Competencia Digital

 

    El presente artículo brinda un análisis de las competencias digitales en el contexto actual. La creciente expectativa de las nuevas tecnologías y sus múltiples aplicaciones han producido trascendentes repercusiones en todas las esferas de la sociedad, y que, en concreto, en el aspecto de la educación superior donde las demandas son más que significativas buscando que cubrir sus implicancias. En primer lugar, se da a conocer el panorama teórico sobre las diferentes acepciones y conceptos en relación con las competencias digitales.

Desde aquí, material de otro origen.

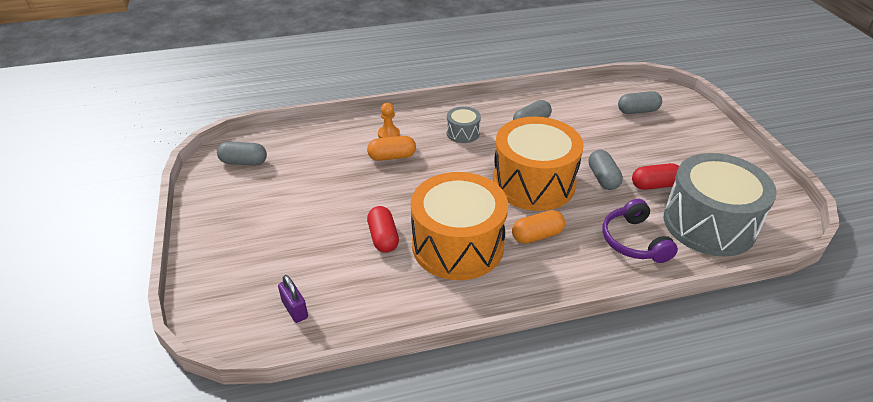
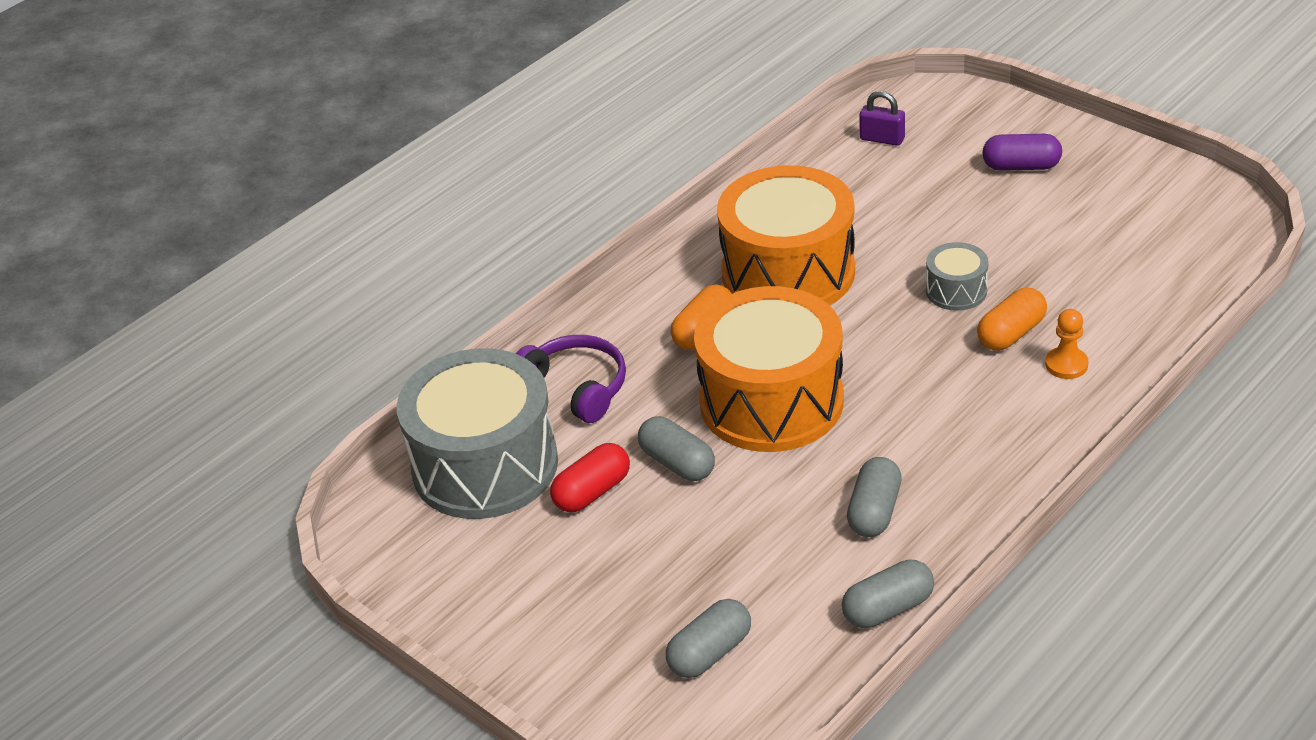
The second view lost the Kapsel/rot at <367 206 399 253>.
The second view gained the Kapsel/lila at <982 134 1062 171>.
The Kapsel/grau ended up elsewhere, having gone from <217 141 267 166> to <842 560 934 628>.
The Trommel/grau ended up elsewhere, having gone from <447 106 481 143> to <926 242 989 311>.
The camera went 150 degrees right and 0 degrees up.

    Según lo manifestado por diversos investigadores acerca de los cambios tecnológicos, la sociedad en su conjunto asiste a la revolución en los modos y formas del empleo de los denominados recursos digitales y la virtualización de la información, cuyos impactos en el contexto actual busca que replantear lo que hasta ahora se tenía concebido acerca de las posibilidades de las nuevas tecnologías y sus posibles consecuencias. (Álvarez, Núñez & Rodríguez, 2017; Mezarina, Páez, Terán & Toscano, 2015)

    La competencia digital se define como el uso crítico y seguro de las Tecnologías de la Sociedad de la Información para el trabajo, el ocio y la comunicación.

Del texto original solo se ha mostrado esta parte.